Few myths are as universal as the notion that leaders ought to appear tough and confident. Or at least that was the case before the current and ongoing pandemic, which has exposed the many weaknesses of forceful, dominant leaders and highlighted the superiority of those who have had the courage to reveal their vulnerabilities.
Consider how Donald Trump, Boris Johnson, and Jair Bolsonaro dismissed the virus, displayed fearless bravado, and undermined the policies of wearing a mask or social distancing, putting others at risk.
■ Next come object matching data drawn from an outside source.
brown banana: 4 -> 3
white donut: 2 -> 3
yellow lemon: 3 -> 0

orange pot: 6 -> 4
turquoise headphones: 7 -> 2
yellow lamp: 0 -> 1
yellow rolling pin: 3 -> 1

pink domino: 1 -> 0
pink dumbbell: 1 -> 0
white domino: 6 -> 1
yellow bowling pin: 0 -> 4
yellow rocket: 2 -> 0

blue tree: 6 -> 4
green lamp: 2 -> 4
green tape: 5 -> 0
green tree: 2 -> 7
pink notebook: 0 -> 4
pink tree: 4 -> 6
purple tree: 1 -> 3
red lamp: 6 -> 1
Contrast this with the honest and data-driven approach taken by Angela Merkel, Jacinda Ardern, or Sanna Marin, which saved thousands of lives and mitigated the economic damage to Germany, New Zealand, and Finland respectively.
People in companies of all types are better off when their leaders are smart, honest, and caring when taking bold, potentially unpopular actions — when their focus is on helping the organization move forward, not on how they look and certainly not on creating a false sense of invincibility that actually harms people. In a complex and uncertain world that demands constant learning and agility, the most adaptable leaders are those who are aware of their limitations, have the necessary humility to grow their own and others’ potential, and are courageous and curious enough to create sincere and open connections with others. They thrive on building inclusive team climates with psychological safety that encourage constructive criticism and dissent.